Words on a Page Writings about writing

3 minimalist tools for writing

A closeup on some text on a piece of paper in a typewriter

I know far too many writers who focus on their tools. They believe that unless you’re using, say, Word or Scrivner you’re doing it wrong. That you’re not (in their words, not mine) tapping into your full potential as a writer.

I disagree.

For me, the tool isn’t important. Your talent, your ability, your skill as a writer doesn’t flow from the tool you’re using. All of that flows into the tool. Your words won’t shine more brightly or have more impact if you use a word processor rather than a text editor, or vice versa.

Sometimes, though, we need to get closer to the words we’re puting on the page. To do that, we need to step back and write with something a little more stripped down.

Presented for your perusal: three web-based, minimalist tools for writing that let you concentrate on your words.


Writer bills itself as the internet typewriter. It does live up to that billing. You have what’s essentially a blank sheet of paper.

As a minimalist writing tool, Writer shines.
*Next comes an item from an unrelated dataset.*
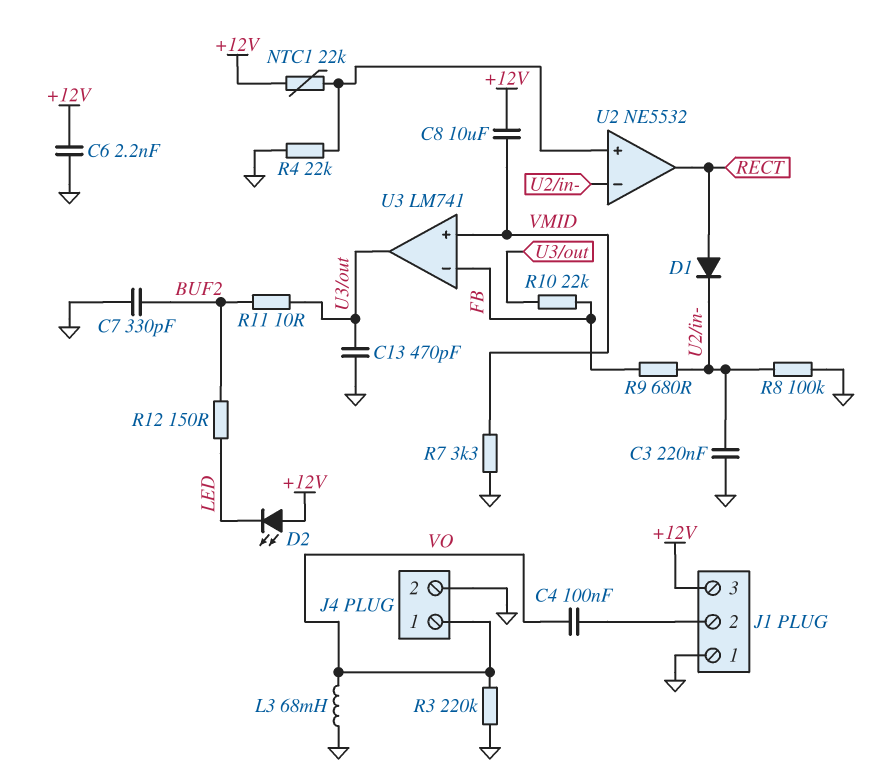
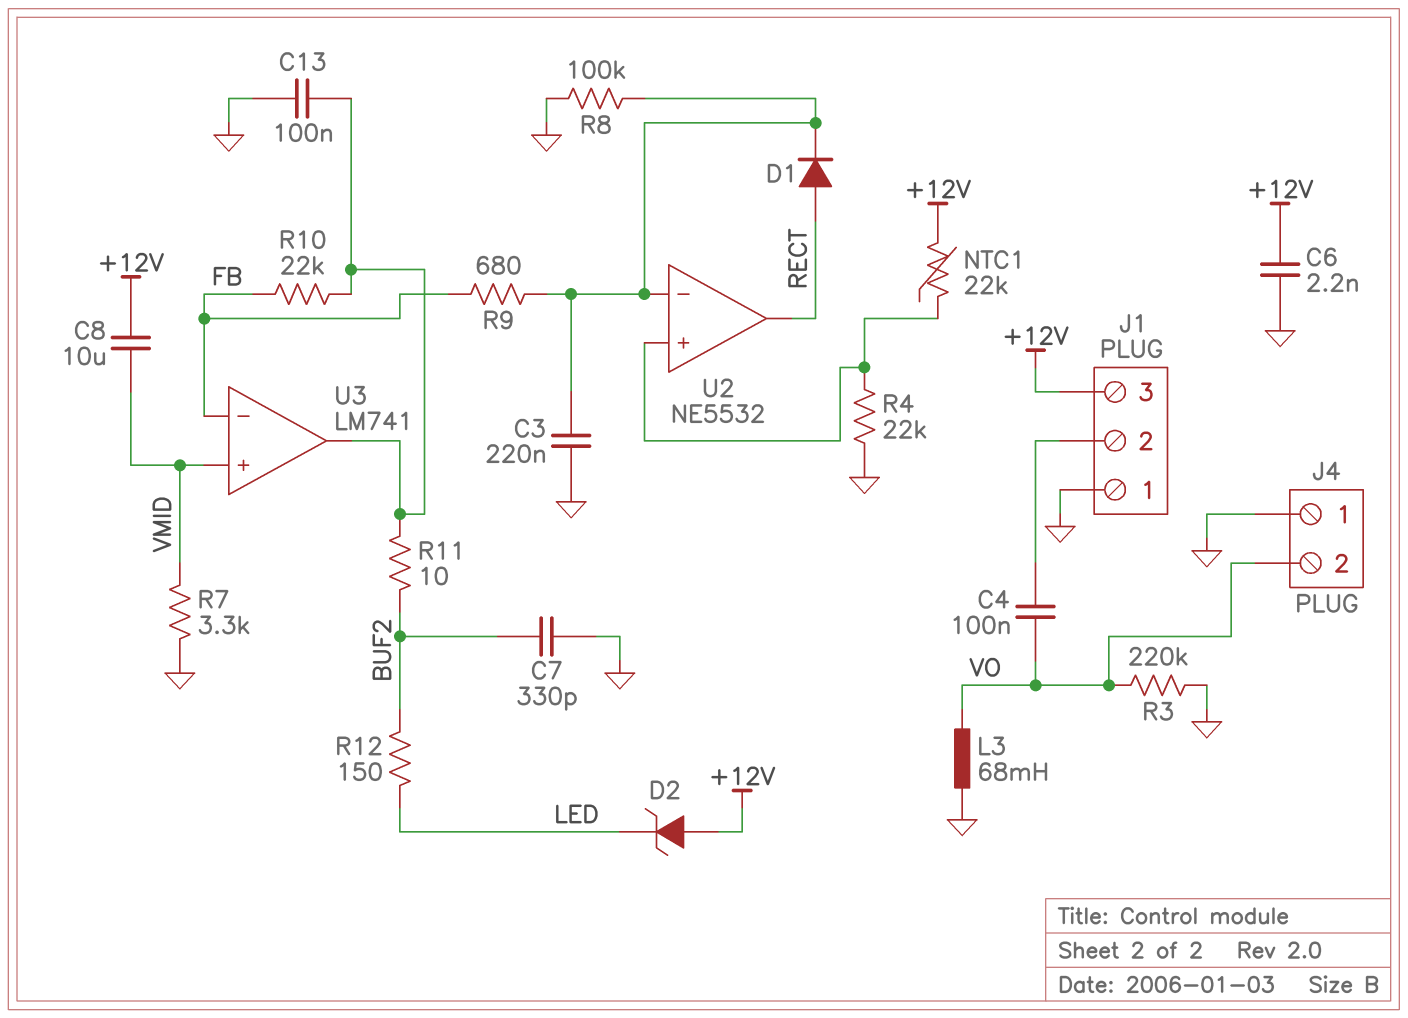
C13: 470pF (GND, U3/out) -> 100nF (GND, U3/out)
D2: LED (A +12V, K LED) -> zener (A +12V, K LED)
J4 pin 1: VO -> GND
J4 pin 2: GND -> VO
There’s nothing to distract you, and the interface is clean and easy on the eyes. You can tell Writer whether you want your document to be plain text or Markdown and, if the latter, it offers a preview. While Writer stores your documents online, you can also download them as a text file or a PDF.

You can also configure Writer to change the colours of the background and text, change the font, and you can even tweak the settings to play typewriter sounds as you type. With a paid account, you can link Writer to Dropbox or Google Drive or Evernote, get a thesaurus and a running word count, and download an archive of all your documents.

Writer in action


ZenPen is probably the most no-frills of the tools that I look at in this post. It’s pretty much black text on a white background (which you can also invert), and ZenPen allows you to set a target word count. That’s the number of words you want to write in a writing session. As you near that word count, the scrollbar on the right side of your browser window changes colour from gray to blue to green.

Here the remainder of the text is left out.